Appeal from the Circuit Court of Cook County, the Hon. James
J. Murray, Judge, presiding.
JUSTICE UNDERWOOD DELIVERED THE OPINION OF THE COURT:
This worker's compensation case arose on May 13, 1975, when claimant, Willie Allen, an employee of respondent, Interlake, Inc., fell into an 18-inch recessed area in the factory floor. As he fell, his back struck a machine part, and he immediately felt low back pain. He saw the company physician, who advised him to consult his family doctor. His family doctor treated him with pain and nerve medications, but without any lasting success. Claimant continued to work, but from late 1975 to early 1977 he sought additional medical advice from four different physicians, taking a medical leave of absence from work in 1976 to undergo therapy treatments prescribed by one doctor. When these failed to provide permanent relief, he consulted Dr. Arthur Connor in early 1977, who subsequently performed a spinal fusion and a right-side hemilaminectomy at L4 and L5.
Claimant testified that he cannot walk without the use of a cane, which was prescribed for him after the operation. He continues to have low back pain and has not returned from his medical leave of absence. Claimant, who has a seventh-grade education, and whose work experience is limited to jobs requiring physical labor, has not sought other work. He testified that he is unable to perform even simple household chores, such as dishwashing.

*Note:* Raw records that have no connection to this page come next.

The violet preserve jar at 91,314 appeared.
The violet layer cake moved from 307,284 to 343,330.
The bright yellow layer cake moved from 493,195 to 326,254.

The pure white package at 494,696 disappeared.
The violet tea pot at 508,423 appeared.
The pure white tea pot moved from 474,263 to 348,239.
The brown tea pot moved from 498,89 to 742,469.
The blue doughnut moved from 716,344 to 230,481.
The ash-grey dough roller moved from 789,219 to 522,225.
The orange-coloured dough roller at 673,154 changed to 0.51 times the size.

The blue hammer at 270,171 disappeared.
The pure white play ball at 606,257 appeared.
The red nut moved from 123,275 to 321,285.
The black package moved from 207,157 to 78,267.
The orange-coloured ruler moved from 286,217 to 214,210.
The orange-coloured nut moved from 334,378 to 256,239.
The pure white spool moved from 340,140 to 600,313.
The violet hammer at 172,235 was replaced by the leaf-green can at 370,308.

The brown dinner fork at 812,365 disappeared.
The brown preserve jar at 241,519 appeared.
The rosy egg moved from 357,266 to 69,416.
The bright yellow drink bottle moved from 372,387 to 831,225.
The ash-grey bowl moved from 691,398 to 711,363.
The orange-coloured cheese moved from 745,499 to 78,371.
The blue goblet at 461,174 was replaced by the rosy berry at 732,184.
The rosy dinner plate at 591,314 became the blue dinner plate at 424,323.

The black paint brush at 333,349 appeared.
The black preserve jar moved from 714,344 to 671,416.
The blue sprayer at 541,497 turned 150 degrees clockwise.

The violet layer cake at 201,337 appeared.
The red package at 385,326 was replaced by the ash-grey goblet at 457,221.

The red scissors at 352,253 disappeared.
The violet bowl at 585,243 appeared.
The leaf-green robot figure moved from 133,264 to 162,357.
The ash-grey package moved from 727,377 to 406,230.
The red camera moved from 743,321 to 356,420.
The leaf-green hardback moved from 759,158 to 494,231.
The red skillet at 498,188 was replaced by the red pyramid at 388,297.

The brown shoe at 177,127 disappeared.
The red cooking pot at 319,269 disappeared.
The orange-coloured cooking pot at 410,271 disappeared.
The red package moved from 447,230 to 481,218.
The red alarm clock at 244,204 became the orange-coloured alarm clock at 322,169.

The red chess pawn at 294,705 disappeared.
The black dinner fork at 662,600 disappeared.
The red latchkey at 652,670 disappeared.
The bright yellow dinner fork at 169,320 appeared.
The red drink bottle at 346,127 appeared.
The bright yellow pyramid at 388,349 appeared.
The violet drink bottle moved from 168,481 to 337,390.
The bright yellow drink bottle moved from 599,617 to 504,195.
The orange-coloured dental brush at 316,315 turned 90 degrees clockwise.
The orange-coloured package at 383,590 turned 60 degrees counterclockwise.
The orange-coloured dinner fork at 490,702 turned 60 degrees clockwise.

Prior to the 1975 work accident, claimant had injured his back twice. As the result of a 1970 work accident, a left-side hemilaminectomy at L4 and L5 had been performed with a resulting loss of a year's work. That workmen's compensation claim had been settled. After returning to work, claimant was examined by Dr. Edward Grossman, whose medical report noted instability in the lumbosacral area and the possible future need for a spinal fusion. Although claimant testified that he sought no medical attention for his back between 1972 and 1975, he admitted on cross-examination that he saw Dr. Carell Hutchison on several occasions in 1974 for injuries he incurred in an automobile accident. Dr. Hutchison's report stated that claimant had a recurrent low back syndrome with left-sided problems, that he wore a lumbosacral corset, and that the car accident seemed to have exacerbated a pre-existing back injury.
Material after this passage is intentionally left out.